Toda elección tiene ventajas e inconvenientes. La necesidad de acotar un terreno asombrosamente amplio y variado lo limita un tanto arbitrariamente, expulsando de él a obras tan interesantes como las que quedan dentro de sus fronteras, pero tiene la virtud, en cambio, de definir un poco una masa informe, heterogénea en extremo y casi inabarcable: sólo ahora, pasando revista a la producción de cortometrajes de los años 1967-1975 con ánimo distanciado y retrospectivo, se da uno cuenta de su importancia cuantitativa y de la enorme diferencia existente entre unas obras y otras. No sólo los árboles no dejaban ver el bosque, sino que tampoco eran todos los árboles visibles ni llegaban agrupados o por orden cronológico, de modo que se consideraban aisladamente, como productos individuales.
El criterio de seleccionar únicamente cortos que, aunque en teoría no fuesen precisamente los más personales, audaces o «avanzados», eran también los menos «privados» y autocomplacientes —porque sus autores aspiraban, con mayor o menor empeño y esperanza, a integrarse en la industria y porque estaban destinados a la proyección pública, es decir, a ser vistos no exclusivamente por un grupo de amigos y cinéfilos curiosos—, y los únicos a los que se puede atribuir el propósito de comunicar algo —aunque no siempre «de interés general»— ha marginado algunas de las películas cortas más interesantes del periodo, ya que excluye un no demasiado interesante movimiento «subterráneo», películas en 8 mm, Super 8 o 16 mm y no ampliadas ni exhibidas, como La imitación del ángel (1966-7) de Adolfo García Arrieta, y también Velázquez (La nobleza de la pintura), rodada en 1974 para TVE, y La caza de brujas (1967-8), por ser una práctica de fin de carrera de la Escuela Oficial de Cinematografía, ambas de Antonio Drove. Pero tales omisiones no son más relevantes que las determinadas por el gusto personal —por ejemplo, yo echo en falta Los hábitos de incendiario (1970) de Antonio Gasset, y prefiero El increíble aumento del coste de la vida (1974), a Gospel entre las de Ricardo Franco, Aspavientos (1969) a Circunstancias del milagro/Camino del cielo entre las de Emilio Martínez-Lázaro, o Correo de guerra (1972) a El espíritu del animal entre las de Augusto Martínez Torres, aunque es posible que razones de importancia histórica justifiquen optar por las más antiguas o las debidas a la inexistencia de copias, y en cualquier caso no modifican sustancialmente la impresión de conjunto que puede dar esta muestra, sobradamente representativa y reveladora de lo que fue el cortometraje español en una de sus épocas de mayor productividad.
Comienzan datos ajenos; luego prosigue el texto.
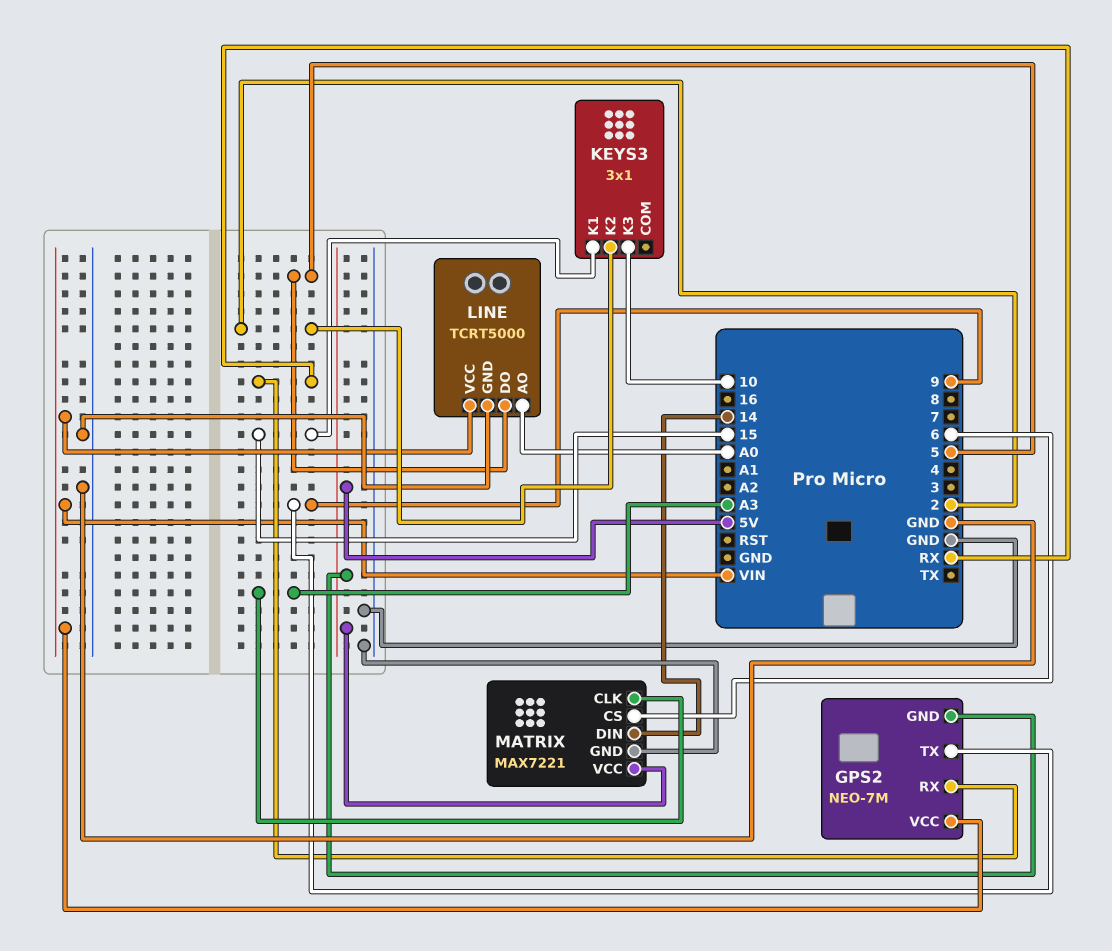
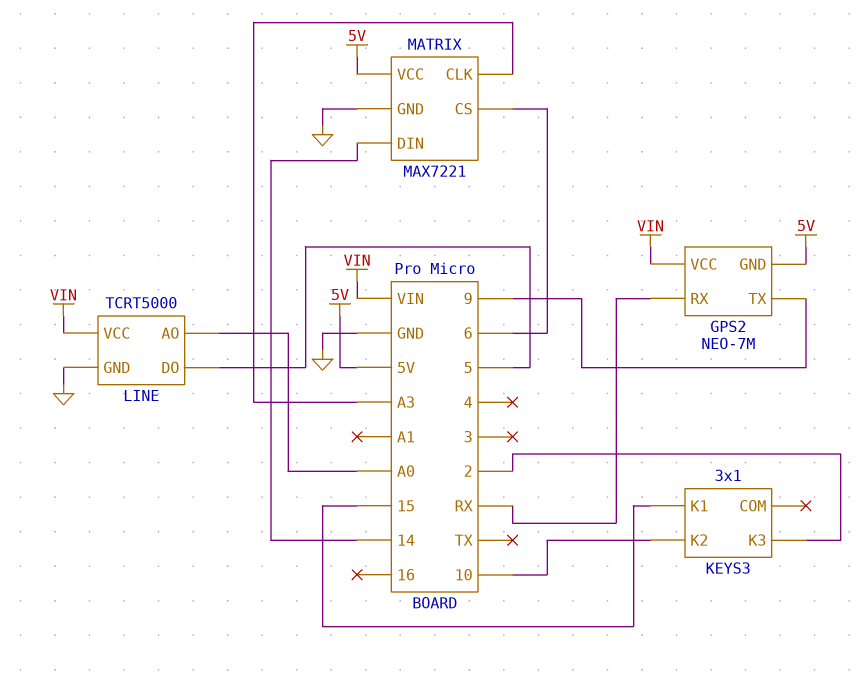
KEYS3 pin K2: 2 -> 10
KEYS3 pin K3: 10 -> 2

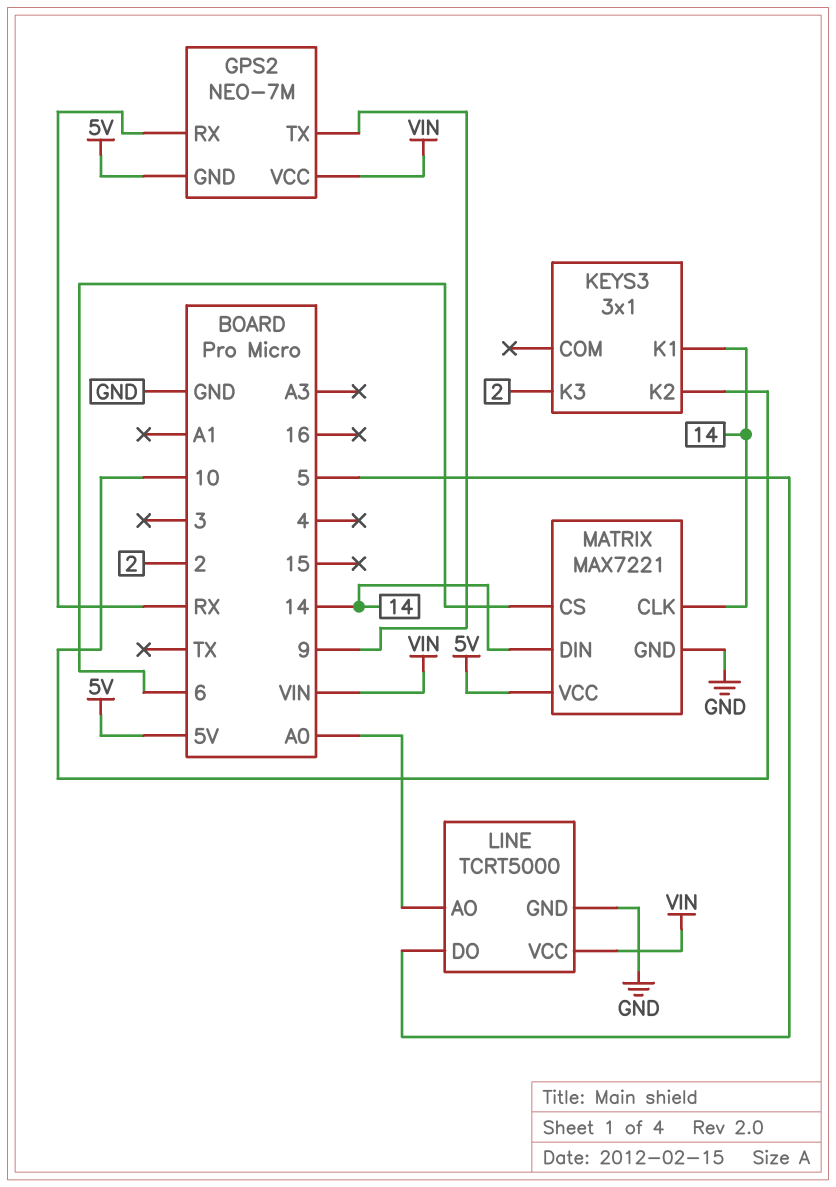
KEYS3 pin K1: 15 -> 14
MATRIX pin CLK: A3 -> 14

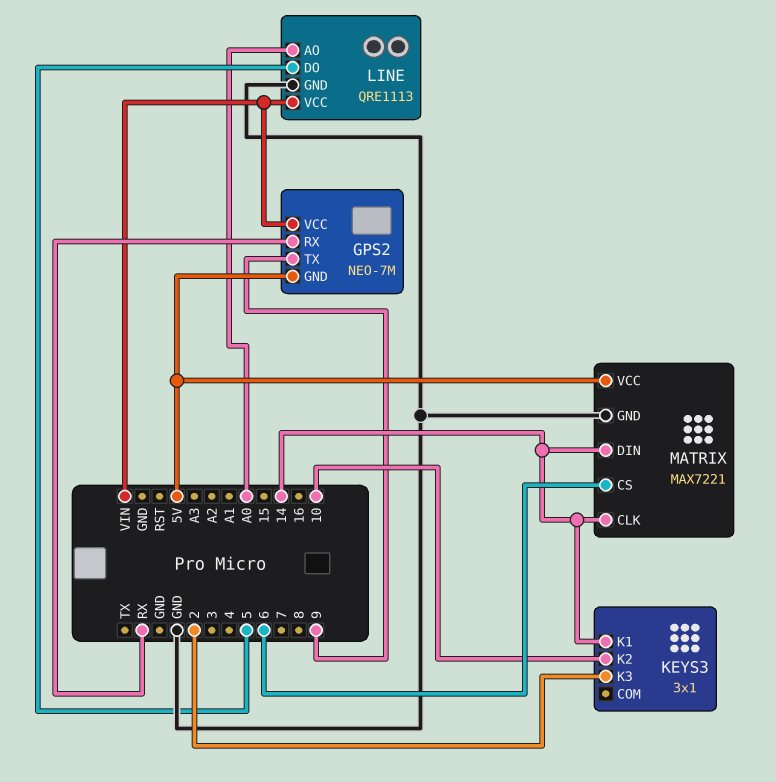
LINE: TCRT5000 -> QRE1113

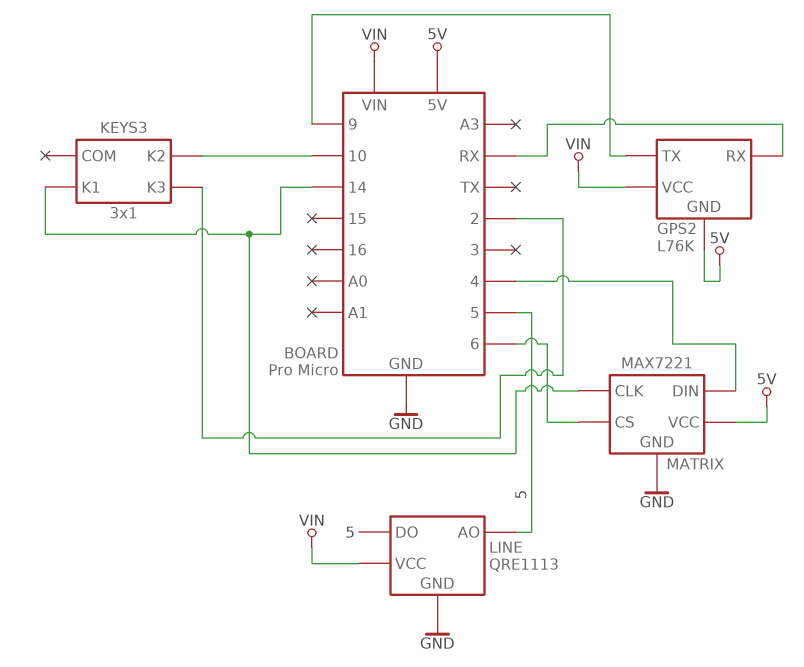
GPS2: NEO-7M -> L76K
LINE pin AO: A0 -> 5
MATRIX pin DIN: 14 -> 4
El problema que presenta el cortometraje, en general, es que se trata de un formato indeseado, al que se recurre cuando no se puede hacer otra cosa, porque no se cuenta con medios para hacer un largo. Pasados los primeros años de la historia del cine, brillan por su ausencia las vocaciones de cortometrajista. Al contrario que en literatura, en la que el que escribe relatos cortos no es siempre un aspirante a novelista, ni es infrecuente que simultáneamente publique narraciones de todos los tamaños, e incluso cabría mencionar algún autor que tienda a confinarse al cuento, en cine se considera poco menos que una degradación que el realizador de un largometraje vuelva al corto, salvo que le obligue a ello la falta de dinero, y casi todos los directores de cortos lo que querrían es hacer largos. Por eso, se recurre al corto de mala gana, cuando no hay más remedio, y con una actitud de resignación que explica lo raro que es encontrar una película breve hecha con entusiasmo. Para colmo, se practica este formato, a lo sumo, como medio relativamente económico de conseguir un aprendizaje práctico, lo cual es lamentable, ya que el sentido de la economía narrativa y de la síntesis abundan más entre los directores veteranos que entre los principiantes, y es proverbial la tendencia a «decir todo» que delata al debutante, empresa ya difícil de coronar con éxito en un largo, y suicida en un cortometraje. De ahí que no sean los cineastas más ambiciosos, con mayor voluntad de manifestarse como «autores», los que suelan triunfar en la realización de cortometrajes; más fácil es que logren resultados aceptables los que no aspiran más que a aprender un poco, a ir adquiriendo soltura o a poner a prueba su capacidad para filmar, dirigir actores o coordinar un equipo de rodaje. Como este segundo enfoque es el menos corriente, y como es muy raro ver un cortometraje bien producido, cabe definir el corto como una película realizada con medios insuficientes, con grandes dificultades —discontinuamente o en muy poco tiempo—, con actores aficionados o amigos, y que trata de contar una historia en menos tiempo del que sería preciso o de hinchar una anécdota mínima o un chiste hasta que dure al menos diez minutos, pero menos de veinte y, en todo caso, menos de media hora.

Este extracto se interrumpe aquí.